## Homework 6

Computer Architecture I ShanghaiTech University
HW5 HW6 HW7

## Goals

This assignment will cover caches and floating point numbers.

## Exercises

### Problem 1: Cache Associativity (4 pts)

One Associative Cache is formed by 64 blocks divided into 8 sets and each block has 256 bytes. The main memory has 4096 blocks in total.
1. How many bits are required for the main memory.
2. Please write down the format of the main memory.

### Problem 2: Cache Basic (8 pts)

Assume we have 16 bit byte-addresses. A very tiny direct-mapped cache holds a total of 32 bytes and each cache block is two words (== 2 x 16 bits) wide.
1. How many bits are used for the tag?
2. Which other bytes would share a block with the byte at address 0x75? Please write the bytes in hex (ex: 0xAA) in your answer, and separate multiple answers by single spaces, if you wish to include more then one byte in your answer (ex: 0xAB 0xFF)
3. The block containing the byte at 0x75 is in the cache. What memory accesses are guaranteed to get a cache miss? Specify what the value of the index bits equate to, in decimal.
4. The hit time is one clock cycle, and the miss penalty is 100. If the miss rate is 50%, what is the AMAT? Please specify your answer in decimal (ex: 12.5)

### Problem 3: Cache Friendly Programming (6 pts)

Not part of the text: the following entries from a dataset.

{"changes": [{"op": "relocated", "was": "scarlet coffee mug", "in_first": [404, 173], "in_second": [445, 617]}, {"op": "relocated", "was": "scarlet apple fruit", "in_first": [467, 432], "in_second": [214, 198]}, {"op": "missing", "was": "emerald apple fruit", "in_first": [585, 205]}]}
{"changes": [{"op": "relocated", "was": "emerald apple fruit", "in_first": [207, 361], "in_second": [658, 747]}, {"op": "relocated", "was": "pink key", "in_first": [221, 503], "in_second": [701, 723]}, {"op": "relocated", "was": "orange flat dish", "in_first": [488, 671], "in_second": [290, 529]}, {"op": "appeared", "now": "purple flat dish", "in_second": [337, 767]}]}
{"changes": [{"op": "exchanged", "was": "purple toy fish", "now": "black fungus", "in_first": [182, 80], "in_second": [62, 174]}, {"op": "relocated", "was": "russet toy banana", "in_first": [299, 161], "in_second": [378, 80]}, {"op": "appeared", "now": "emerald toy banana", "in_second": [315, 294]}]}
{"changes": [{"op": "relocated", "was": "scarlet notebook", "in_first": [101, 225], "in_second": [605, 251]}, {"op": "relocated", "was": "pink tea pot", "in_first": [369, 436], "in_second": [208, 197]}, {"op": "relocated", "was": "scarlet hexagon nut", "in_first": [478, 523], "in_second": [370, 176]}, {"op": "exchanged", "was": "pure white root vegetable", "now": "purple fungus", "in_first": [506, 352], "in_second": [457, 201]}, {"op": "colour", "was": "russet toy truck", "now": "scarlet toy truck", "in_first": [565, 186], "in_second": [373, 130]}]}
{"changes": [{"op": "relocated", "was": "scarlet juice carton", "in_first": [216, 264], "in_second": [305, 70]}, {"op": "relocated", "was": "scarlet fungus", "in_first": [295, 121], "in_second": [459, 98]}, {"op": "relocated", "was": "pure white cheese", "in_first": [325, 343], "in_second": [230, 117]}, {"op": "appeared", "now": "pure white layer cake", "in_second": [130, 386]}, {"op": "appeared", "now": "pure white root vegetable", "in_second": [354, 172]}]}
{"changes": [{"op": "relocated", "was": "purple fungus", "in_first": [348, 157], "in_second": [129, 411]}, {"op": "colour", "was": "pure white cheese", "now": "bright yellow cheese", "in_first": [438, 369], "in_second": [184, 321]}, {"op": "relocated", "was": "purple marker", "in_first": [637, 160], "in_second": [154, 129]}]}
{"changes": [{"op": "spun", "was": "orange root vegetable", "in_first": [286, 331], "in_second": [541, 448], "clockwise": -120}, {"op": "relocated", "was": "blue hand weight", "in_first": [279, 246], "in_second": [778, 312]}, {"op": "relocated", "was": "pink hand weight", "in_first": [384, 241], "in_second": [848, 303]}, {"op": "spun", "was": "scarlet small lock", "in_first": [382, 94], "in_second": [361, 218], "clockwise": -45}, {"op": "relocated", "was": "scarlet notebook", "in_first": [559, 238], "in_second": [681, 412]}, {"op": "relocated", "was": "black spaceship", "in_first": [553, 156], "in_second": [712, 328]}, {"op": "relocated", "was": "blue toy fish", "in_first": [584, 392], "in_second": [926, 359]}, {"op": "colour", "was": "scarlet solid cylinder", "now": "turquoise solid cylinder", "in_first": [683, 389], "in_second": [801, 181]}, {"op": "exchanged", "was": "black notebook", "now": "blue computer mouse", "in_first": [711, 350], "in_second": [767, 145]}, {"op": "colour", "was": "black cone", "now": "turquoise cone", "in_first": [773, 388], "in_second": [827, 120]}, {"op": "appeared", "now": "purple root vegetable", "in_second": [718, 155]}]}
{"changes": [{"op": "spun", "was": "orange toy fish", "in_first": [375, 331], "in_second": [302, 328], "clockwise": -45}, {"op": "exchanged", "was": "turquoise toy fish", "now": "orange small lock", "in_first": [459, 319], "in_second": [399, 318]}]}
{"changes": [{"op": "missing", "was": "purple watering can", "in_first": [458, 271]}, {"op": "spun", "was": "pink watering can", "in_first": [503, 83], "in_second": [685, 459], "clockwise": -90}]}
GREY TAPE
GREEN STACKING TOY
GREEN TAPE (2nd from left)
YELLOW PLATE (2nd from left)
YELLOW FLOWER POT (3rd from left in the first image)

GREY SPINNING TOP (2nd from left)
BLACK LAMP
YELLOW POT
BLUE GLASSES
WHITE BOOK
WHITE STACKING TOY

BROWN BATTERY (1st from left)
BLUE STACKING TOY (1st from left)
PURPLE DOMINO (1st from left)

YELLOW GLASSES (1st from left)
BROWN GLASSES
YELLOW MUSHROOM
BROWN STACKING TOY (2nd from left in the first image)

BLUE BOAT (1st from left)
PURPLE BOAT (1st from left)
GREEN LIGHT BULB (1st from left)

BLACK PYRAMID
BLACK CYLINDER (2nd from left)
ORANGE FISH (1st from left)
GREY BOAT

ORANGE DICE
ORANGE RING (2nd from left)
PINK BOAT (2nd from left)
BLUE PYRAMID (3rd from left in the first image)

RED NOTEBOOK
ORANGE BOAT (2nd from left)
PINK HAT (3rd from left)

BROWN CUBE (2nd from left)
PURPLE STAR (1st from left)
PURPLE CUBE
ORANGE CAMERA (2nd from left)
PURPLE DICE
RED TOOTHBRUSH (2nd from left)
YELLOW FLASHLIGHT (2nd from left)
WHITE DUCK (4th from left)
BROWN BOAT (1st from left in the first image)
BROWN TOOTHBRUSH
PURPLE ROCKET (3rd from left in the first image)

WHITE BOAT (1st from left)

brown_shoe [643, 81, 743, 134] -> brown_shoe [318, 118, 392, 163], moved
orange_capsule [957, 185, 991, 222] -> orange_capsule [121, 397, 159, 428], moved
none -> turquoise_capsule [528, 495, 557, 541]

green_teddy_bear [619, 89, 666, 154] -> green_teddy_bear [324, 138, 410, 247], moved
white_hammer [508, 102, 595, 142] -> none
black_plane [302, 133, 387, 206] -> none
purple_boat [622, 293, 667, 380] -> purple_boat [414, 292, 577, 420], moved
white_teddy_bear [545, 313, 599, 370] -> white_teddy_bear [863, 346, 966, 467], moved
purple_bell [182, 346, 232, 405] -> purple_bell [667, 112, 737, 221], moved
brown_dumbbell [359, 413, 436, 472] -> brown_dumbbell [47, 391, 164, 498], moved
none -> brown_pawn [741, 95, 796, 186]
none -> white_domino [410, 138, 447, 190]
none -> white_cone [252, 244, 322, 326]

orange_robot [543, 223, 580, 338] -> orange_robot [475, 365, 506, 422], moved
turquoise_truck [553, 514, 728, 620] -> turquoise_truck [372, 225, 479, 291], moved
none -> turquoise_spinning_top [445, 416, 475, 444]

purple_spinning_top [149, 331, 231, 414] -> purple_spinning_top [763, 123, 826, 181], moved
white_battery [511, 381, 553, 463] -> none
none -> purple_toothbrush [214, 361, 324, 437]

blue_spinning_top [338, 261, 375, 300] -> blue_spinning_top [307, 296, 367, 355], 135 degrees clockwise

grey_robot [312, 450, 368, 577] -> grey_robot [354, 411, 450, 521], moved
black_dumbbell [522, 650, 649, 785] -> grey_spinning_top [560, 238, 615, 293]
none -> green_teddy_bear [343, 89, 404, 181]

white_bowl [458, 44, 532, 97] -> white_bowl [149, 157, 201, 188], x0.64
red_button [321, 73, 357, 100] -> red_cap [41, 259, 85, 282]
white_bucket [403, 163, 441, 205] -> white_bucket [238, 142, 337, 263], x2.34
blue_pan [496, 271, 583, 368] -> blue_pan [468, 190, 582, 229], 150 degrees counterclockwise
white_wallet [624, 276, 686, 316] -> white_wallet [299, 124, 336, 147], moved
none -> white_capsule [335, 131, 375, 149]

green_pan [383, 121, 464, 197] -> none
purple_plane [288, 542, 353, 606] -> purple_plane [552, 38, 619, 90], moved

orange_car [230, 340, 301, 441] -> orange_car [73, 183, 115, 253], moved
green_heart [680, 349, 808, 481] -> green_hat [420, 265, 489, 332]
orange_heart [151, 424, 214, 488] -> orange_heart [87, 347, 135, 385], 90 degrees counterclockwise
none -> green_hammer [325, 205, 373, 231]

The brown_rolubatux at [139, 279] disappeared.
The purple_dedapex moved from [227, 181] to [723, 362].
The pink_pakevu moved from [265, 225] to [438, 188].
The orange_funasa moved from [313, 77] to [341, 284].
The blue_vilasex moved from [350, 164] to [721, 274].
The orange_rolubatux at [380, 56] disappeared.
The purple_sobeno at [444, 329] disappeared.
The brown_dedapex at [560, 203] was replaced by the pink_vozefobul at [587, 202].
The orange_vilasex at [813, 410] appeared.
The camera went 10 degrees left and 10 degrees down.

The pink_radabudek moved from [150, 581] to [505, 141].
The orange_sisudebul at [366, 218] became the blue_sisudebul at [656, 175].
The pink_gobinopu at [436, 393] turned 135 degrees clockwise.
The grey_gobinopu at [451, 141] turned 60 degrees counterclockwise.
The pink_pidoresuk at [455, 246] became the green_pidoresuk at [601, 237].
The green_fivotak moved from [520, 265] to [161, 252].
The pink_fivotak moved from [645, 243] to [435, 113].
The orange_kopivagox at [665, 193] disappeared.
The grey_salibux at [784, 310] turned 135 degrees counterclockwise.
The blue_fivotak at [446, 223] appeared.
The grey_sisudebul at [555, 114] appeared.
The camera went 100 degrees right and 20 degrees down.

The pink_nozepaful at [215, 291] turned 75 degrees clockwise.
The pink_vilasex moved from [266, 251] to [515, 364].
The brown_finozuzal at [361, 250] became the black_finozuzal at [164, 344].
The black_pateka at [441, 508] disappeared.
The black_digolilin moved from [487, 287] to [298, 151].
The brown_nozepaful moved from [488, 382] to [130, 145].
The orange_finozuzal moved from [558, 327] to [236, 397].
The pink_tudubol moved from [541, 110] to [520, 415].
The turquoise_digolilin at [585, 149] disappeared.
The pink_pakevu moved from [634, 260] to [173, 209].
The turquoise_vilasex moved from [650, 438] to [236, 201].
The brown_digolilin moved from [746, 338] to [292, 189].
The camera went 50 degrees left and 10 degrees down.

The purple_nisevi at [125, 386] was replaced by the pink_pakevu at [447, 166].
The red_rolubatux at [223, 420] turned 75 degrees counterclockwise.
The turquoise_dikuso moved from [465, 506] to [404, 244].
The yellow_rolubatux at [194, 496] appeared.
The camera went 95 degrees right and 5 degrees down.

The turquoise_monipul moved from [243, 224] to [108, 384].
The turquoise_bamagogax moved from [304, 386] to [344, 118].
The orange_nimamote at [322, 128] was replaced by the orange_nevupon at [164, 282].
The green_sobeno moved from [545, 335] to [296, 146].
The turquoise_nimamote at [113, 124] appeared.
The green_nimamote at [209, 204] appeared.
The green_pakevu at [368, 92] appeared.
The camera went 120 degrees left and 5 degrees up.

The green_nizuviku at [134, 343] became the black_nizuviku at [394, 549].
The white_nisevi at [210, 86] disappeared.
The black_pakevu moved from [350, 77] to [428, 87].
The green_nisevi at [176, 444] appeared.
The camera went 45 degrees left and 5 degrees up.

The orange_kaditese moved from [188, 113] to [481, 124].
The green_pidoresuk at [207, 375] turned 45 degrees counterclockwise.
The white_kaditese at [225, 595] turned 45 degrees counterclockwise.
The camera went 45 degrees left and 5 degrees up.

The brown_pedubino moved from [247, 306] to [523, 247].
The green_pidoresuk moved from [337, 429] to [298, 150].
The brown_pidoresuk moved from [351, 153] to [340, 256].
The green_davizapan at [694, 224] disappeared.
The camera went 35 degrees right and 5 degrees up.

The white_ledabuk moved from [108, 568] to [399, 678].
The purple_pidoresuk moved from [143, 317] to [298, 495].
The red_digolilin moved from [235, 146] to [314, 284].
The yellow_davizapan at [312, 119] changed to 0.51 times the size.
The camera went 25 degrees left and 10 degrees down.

Assume we have 16 bit memory addresses. Our cache holds a total of 64 bytes, and each cache block is 8 bytes. Examine the following code. Assume all array accesses are valid (array is large enough), the cache starts empty, and that our data cache is direct-mapped. v need not be block aligned. What is the maximum and minimum data cache hit rate for a single call to shiftarray (remember to account for loads AND stores) if...

• j = 1?
• j = 8?
• j = 64?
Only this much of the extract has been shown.